Giordino simply gave a brief nod and said nothing. Until they could safely penetrate the security defenses around the shipyard, there was nothing to say. Pitt did not require telepathic powers to know what was in Giordino's mind. He was mentally reliving the same thing as Pitt.
They were back six thousand miles in distance and twenty hours in time in Admiral Sandecker's office in the NUMA headquarters, talking their way into what had to be a scheme born under a cloud of madness.
"MISTAKES were made," said the admiral solemnly. "Dr. O'Connell is missing."
"I thought she was under round-the-clock surveillance by security agents," Pitt said, annoyed at Ken Helm.
"All anyone knows at this point is that she drove her daughter to get some ice cream. While the guards sat outside the store in their car, Dr. O'Connell and her daughter went inside and never came out. It seems impossible that such a spur-of-the-moment event by O'Connell could be known in advance by the abductors."
"Meaning the Wolfs." Pitt slammed his fist on the table. "Why do we continually underestimate these people?"
"I suppose you'll be even less happy to hear the rest," Sandecker said somberly.
Pitt looked at him, his face clouded with exasperation. "Let me guess. Elsie Wolf has disappeared from the clinic, along with the body of her cousin, Heidi."
Sandecker wiped an imaginary speck from the polished surface of the conference table. "Believe me, it must have taken a magician," said FBI agent Ken Helm. "The clinic has the latest technology in security-detection equipment."
"Didn't your surveillance cameras reveal her escape?" asked Pitt irritably. "Elsie obviously didn't walk through the front door with her dead cousin thrown over her shoulder."
Helm gave a brief tilt of his head. "The cameras were fully operational, and the monitors observed every second. I'm sorry-no, shocked-to say that no trace of the breakout was recorded."
"These people must have the ability to slip through cracks," said Giordino, who had seated himself at the opposite end of the table from Sandecker. "Or else they developed a pill for invisibility."
"Neither," said Pitt. "They're shrewder than we are."
"All that we have, and it's fifty percent speculation," Helm admitted, "is that an executive jet belonging to Destiny Enterprises took off from an airport near Baltimore and set a course due south-"
"To Argentina," Pitt finished.
"Where else would they take her?" added Giordino. "Doesn't figure they'd keep her in the States, where they have little or no control over government investigative agencies."
Ron Little of the CIA cleared his throat. "The question is why? At one time we were led to believe they wanted to eliminate Mr. Pitt, Mr. Giordino, and Dr. O'Connell because of their discoveries of the chamber in Colorado and its inscriptions.

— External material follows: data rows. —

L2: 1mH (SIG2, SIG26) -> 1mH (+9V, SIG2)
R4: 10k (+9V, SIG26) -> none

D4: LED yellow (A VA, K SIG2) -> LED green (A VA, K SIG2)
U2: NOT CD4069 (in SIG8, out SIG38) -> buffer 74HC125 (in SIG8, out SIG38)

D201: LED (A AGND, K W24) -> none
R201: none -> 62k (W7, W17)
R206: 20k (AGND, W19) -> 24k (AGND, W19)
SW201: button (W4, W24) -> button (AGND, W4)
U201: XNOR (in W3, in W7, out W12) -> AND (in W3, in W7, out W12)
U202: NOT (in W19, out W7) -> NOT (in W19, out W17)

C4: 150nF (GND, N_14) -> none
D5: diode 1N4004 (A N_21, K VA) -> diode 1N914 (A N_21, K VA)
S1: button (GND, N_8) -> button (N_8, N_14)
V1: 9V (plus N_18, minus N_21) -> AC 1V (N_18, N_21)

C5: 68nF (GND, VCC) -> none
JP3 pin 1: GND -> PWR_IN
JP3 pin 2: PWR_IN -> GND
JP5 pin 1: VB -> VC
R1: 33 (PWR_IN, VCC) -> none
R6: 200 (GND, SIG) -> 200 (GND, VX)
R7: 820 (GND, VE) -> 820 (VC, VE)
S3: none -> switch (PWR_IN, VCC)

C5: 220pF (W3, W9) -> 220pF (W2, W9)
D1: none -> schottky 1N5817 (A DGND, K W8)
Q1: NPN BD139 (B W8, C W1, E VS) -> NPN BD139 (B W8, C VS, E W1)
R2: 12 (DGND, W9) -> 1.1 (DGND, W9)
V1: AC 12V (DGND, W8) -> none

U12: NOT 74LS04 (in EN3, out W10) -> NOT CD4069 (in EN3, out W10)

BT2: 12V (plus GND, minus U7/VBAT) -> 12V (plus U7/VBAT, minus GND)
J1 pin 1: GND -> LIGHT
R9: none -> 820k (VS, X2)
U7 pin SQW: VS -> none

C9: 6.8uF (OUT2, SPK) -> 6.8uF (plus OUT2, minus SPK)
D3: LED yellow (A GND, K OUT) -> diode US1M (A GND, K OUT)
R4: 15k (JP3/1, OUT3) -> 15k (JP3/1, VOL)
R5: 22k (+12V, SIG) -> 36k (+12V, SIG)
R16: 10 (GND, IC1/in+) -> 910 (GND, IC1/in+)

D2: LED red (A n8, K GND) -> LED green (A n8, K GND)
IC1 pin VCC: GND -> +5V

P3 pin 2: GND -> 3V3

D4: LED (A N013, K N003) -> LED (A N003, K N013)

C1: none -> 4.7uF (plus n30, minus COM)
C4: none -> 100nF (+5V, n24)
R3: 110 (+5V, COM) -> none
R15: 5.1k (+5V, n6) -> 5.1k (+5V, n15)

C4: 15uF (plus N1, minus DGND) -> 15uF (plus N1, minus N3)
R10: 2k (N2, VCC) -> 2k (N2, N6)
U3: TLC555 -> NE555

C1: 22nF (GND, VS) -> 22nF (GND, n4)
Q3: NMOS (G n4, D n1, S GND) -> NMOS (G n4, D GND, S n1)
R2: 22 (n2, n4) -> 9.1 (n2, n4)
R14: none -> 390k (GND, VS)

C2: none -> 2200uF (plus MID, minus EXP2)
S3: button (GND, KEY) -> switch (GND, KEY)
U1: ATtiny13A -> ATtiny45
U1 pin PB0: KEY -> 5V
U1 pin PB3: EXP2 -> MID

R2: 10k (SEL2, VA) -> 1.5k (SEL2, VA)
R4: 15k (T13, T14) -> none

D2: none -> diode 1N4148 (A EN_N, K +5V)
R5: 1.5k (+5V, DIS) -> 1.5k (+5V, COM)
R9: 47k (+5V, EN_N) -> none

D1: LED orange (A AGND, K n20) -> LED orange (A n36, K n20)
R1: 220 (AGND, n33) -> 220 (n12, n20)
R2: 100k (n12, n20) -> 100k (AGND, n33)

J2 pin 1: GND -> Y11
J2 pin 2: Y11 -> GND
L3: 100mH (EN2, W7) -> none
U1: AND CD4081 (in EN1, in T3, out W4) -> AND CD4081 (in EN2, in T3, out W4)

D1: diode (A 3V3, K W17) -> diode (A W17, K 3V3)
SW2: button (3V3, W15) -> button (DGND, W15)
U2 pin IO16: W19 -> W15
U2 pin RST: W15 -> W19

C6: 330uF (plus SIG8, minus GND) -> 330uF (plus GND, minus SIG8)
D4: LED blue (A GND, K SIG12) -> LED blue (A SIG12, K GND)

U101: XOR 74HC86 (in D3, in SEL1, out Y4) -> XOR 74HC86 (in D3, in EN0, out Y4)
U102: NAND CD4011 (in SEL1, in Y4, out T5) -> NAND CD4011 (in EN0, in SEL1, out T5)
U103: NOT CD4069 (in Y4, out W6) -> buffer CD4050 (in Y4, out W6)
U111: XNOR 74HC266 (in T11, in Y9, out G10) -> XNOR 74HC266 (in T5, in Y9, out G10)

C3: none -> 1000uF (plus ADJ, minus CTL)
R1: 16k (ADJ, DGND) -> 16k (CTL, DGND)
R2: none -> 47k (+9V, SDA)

But now, too many people are knowledgeable about the messages left by the ancient people. So the effort to keep it secret becomes immaterial."
"The only practical answer is that they need her expertise," suggested Helm.
"When I asked Elsie Wolf how many Chambers the Amenes had built, she claimed there was a total of six," Pitt said. "We had found two and they had found one. Of the others, two were destroyed by natural causes. Only one remains unfound, and she said it was somewhere in the Andes of Peru, but the directions were vague. I'll bet that despite all the experts in their computer software division, they couldn't crack the code giving instructions on how to find the remaining lost chamber."
"So they s.n.a.t.c.hed her, thinking she could crack the code," said Sandecker.
"Makes sense," Helm said slowly.
Giordino leaned across the table. "Knowing Pat only a short time as I do, I have my doubts she'd cooperate."
Little smiled. "They also have Dr. O'Connell's fourteen-year-old daughter. All the Wolfs have to do is threaten to harm her."
"She'll talk," Helm said gravely. "She has no choice."
"So we go in and get her out," said Pitt.